Native Coffee also does its part to bolster its community by carrying a few local products, both food and drink. Foods include jerky, chamoy, and trail mix — nice adds because the trailer doesn’t have a kitchen. On the drink side, one main local event is tea.

Native offers teas like saguaro blossom, prickly pear, and desert-mint-sage. These come from the Tucson non-profit seed distributor and the conservation entity Native Seeds/SEARCH. One of the tasks of this nonprofit is to provide Indigenous people with free dry-climate seeds, a process disrupted by the pandemic.

“I really like that they have a free seed program for native farmers, or Native community members,” Martinez-Chavez says. “So I buy from them and the money goes back into the community.”

The churro macchiato, also known as the B.B. King.EXPAND
The churro macchiato, also known as the B.B. King.
Chris Malloy

The trailer's coffee menu offers some refreshing finds. They make a horchata cold brew. They mix a Vietnamese-style iced drink. But the churro macchiato is the duo's signature. Martinez-Chavez makes it partly in the tradition of her grandmother, who added cinnamon to coffee, a habit that Martinez-Chavez picked up and has retained at home.

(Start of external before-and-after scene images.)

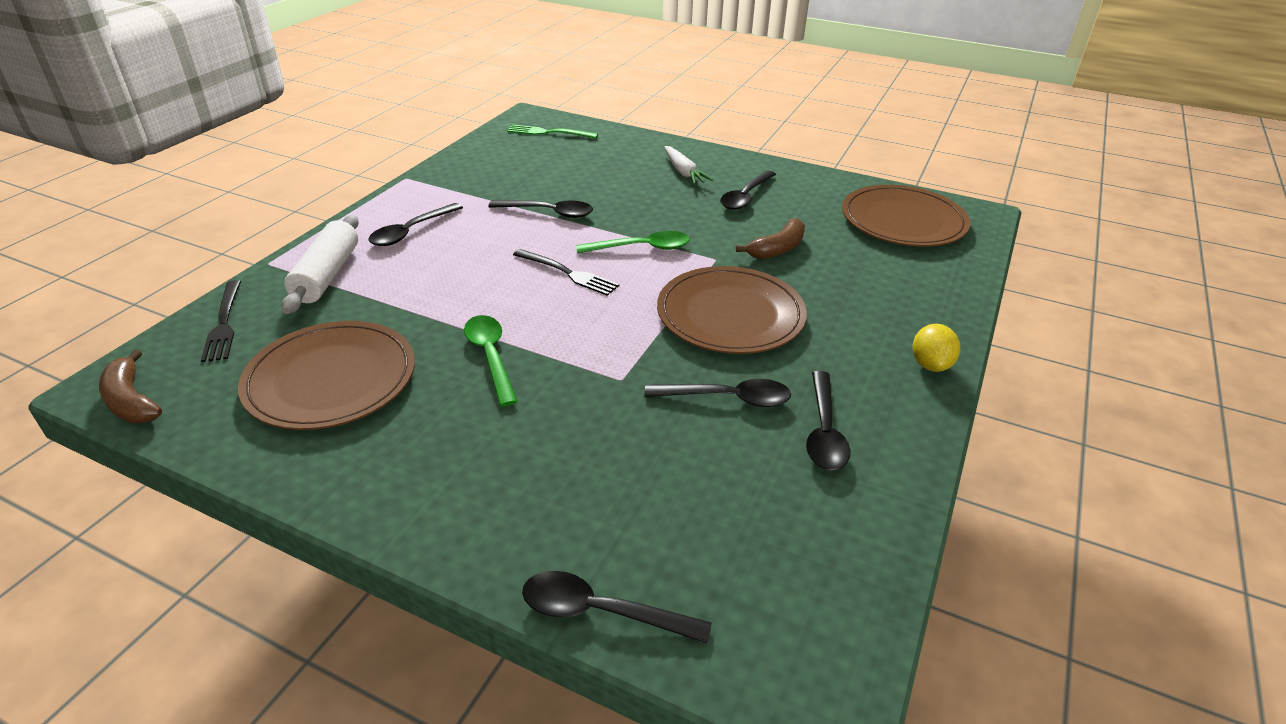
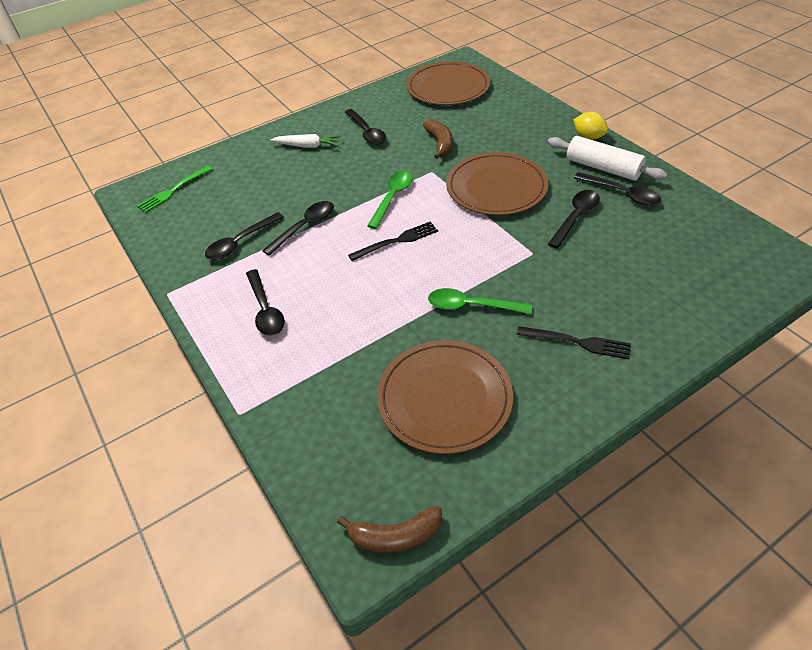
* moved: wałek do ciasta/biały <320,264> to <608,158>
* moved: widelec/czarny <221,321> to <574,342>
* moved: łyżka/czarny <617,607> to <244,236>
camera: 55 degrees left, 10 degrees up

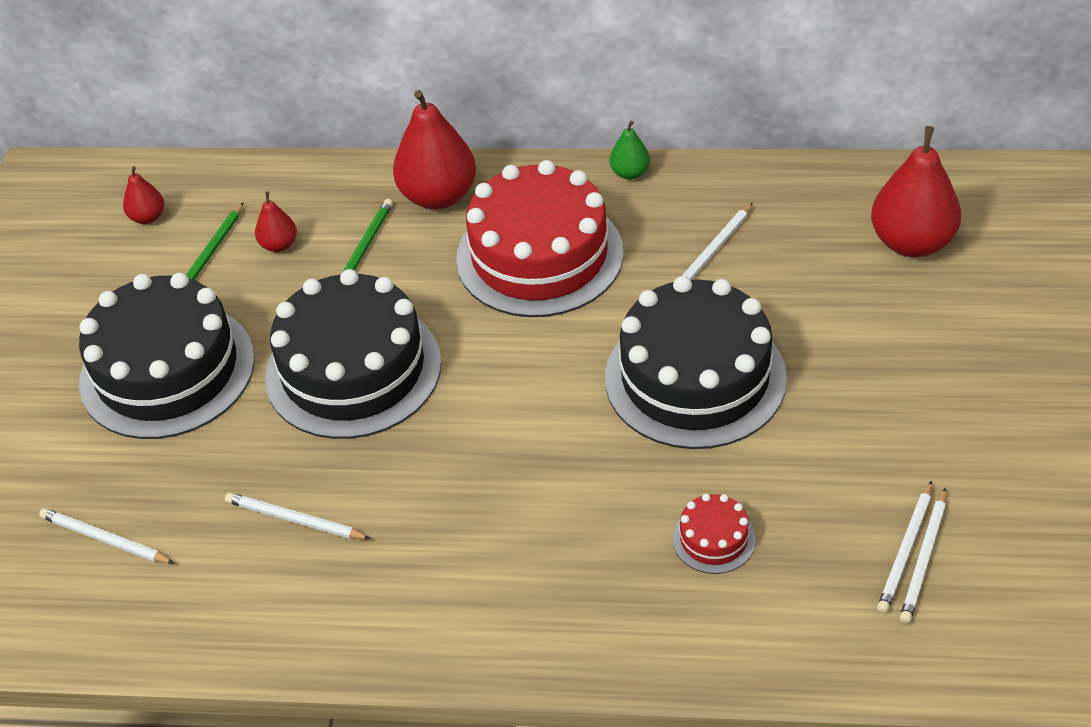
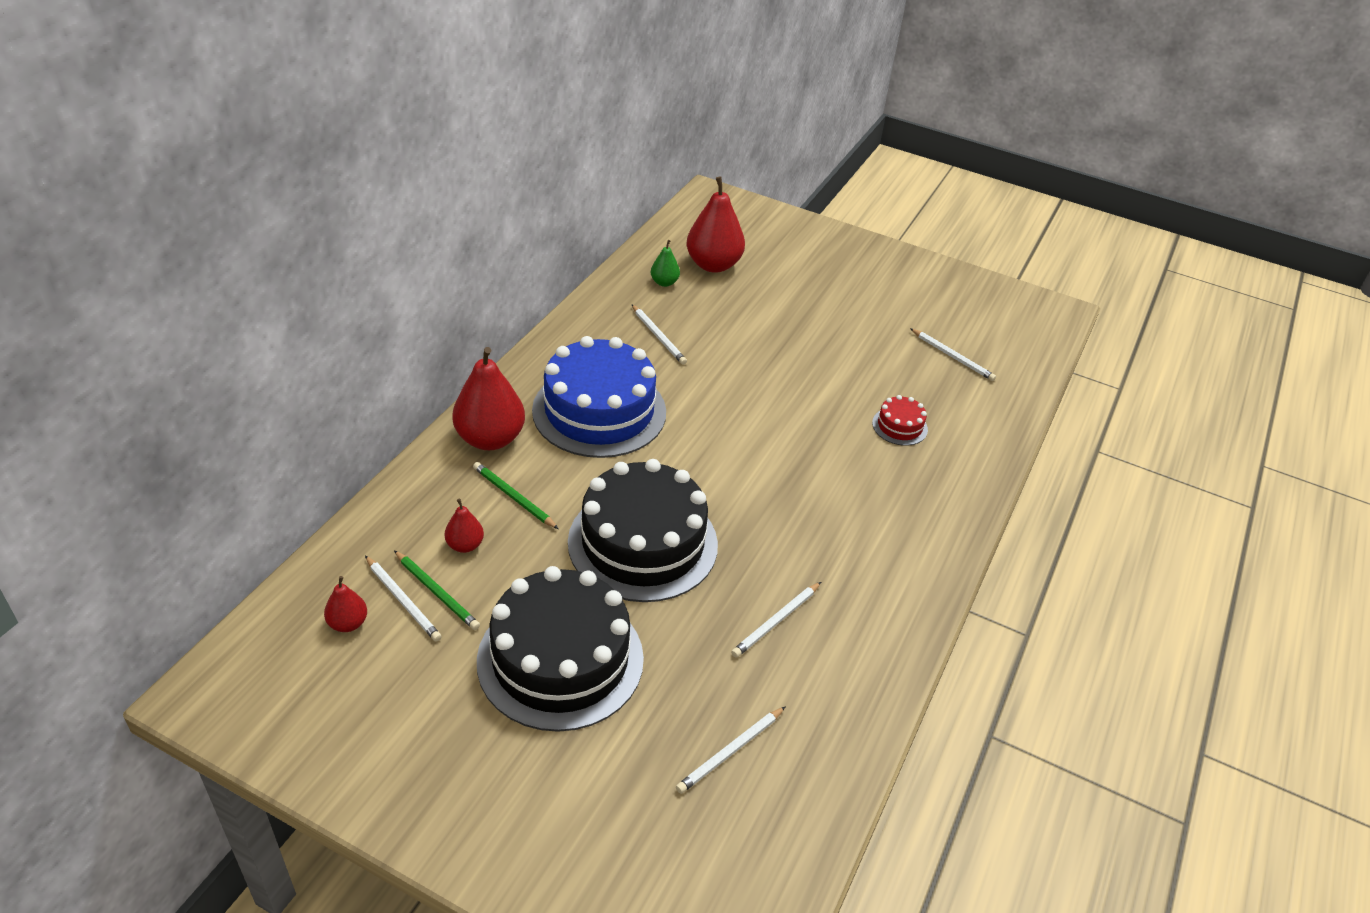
* moved: gruszka/zielony <630,150> to <665,263>
* recoloured: tort/czerwony <539,238> to tort/niebieski <599,397>
* removed: tort/czarny <696,362>
* moved: ołówek/biały <904,547> to <403,599>
camera: 75 degrees left, 5 degrees down

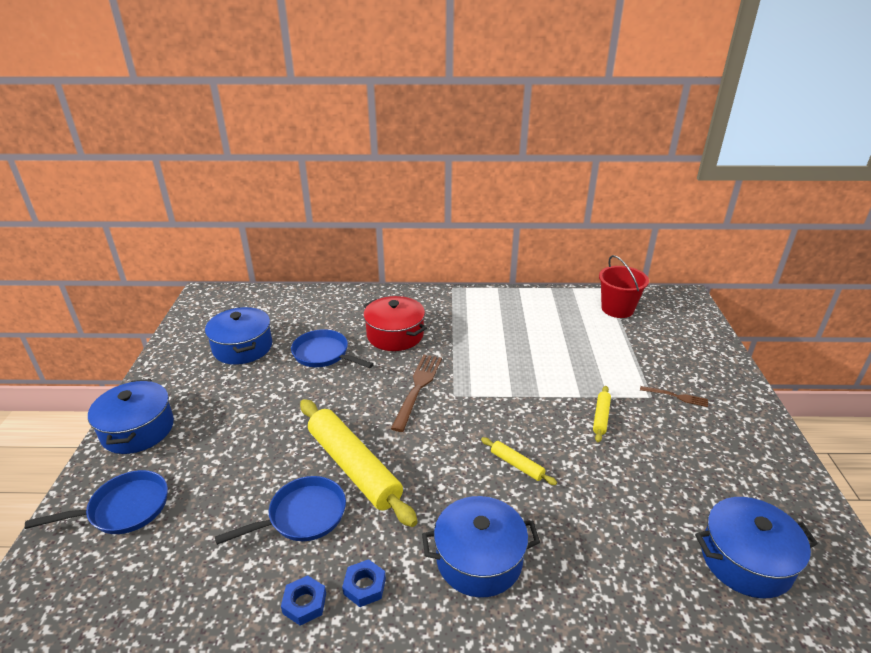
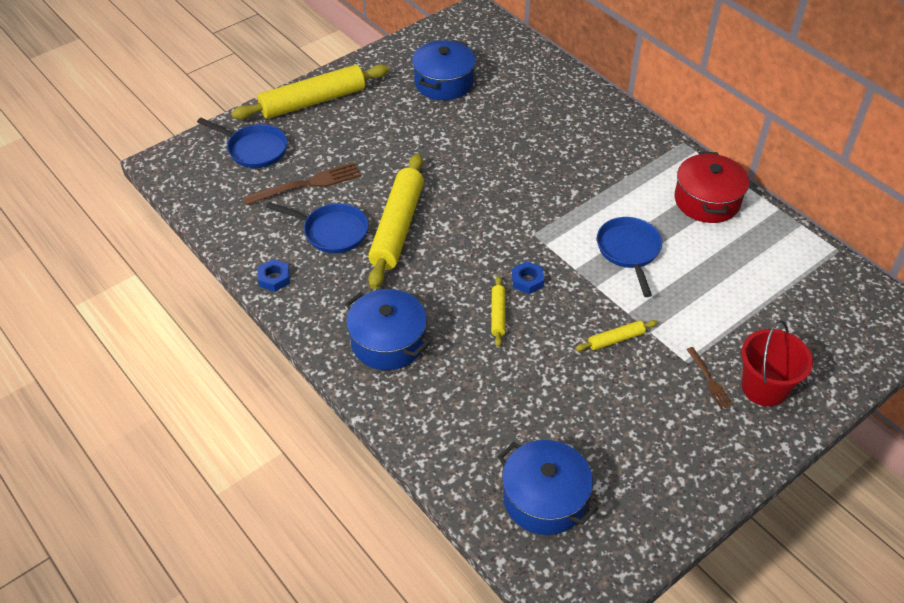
* moved: wiadro/czerwony <624,286> to <777,363>
* moved: garnek/czerwony <395,323> to <711,187>
* moved: patelnia/niebieski <332,348> to <629,257>
* moved: widelec/brązowy <416,393> to <302,183>
* replaced: garnek/niebieski <131,416> to wałek do ciasta/żółty <310,92>
* moved: nakrętka/niebieski <364,583> to <528,277>
camera: 50 degrees right, 15 degrees up

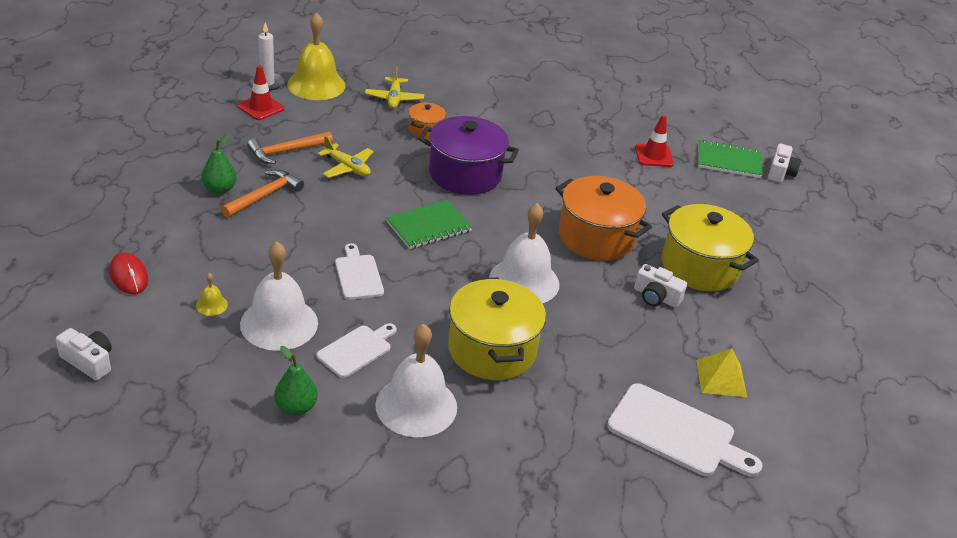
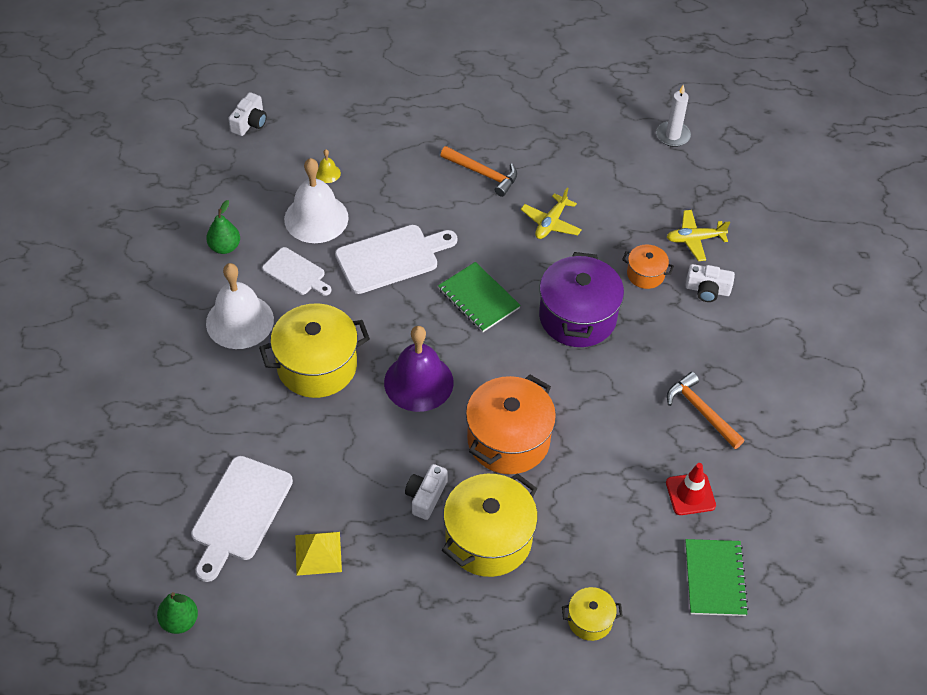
* removed: dzwonek/żółty <316,56>
* removed: pachołek/czerwony <261,92>
* moved: młotek/pomarańczowy <290,147> to <705,410>
* moved: gruszka/zielony <219,164> to <177,613>
* moved: aparat fotograficzny/biały <784,163> to <710,283>
* recoloured: dzwonek/biały <524,253> to dzwonek/fioletowy <419,369>
* resized: deska do krojenia/biały <359,271> = <396,259> x1.65
* removed: myszka/czerwony <129,273>
* added: garnek/żółty <592,614>
camera: 85 degrees right, 15 degrees up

No churros are harmed in the making of this coffee. The target flavor arises from cinnamon, nutmeg, and a caramelly syrup that thickly webs and glides down the drink's walls. The churro macchiato is named B.B. King after (twist!) Martinez-Chavez’s father, nicknamed B.B. All drinks take the names of family members.

So far, Native Coffee has been in something of a stage one. The plan is to begin a new phase when summer ends (if the pandemic cooperates). Then, expect to see more of Martinez-Chavez's O’odham roots. “I’m excited for fall and winter because I’m going to be doing more Indigenous drinks then,” she says.

She wants to craft ancient staples like champurrado and a pumpkin twist on atole. She wants to start using saguaro syrup.

For now, the current menu is attracting customers, even to a gravel lot under a sun that regularly sends days north of 114 degrees. (Check social media for more about hours and location.) Until Chavez and Martinez-Chavez break to wait out the heat at 10:30 a.m. and reconvene in the evening, they will be busy. They lid lemonade, pump syrup, cross in front of the trailer's interior art by local artists, hand out tall drinks.

“I just wanted my trailer to be something by the people for the people,” Martinez-Chavez says. In the grip of the summer heat and endless pandemic, the cobalt trailer has been just that.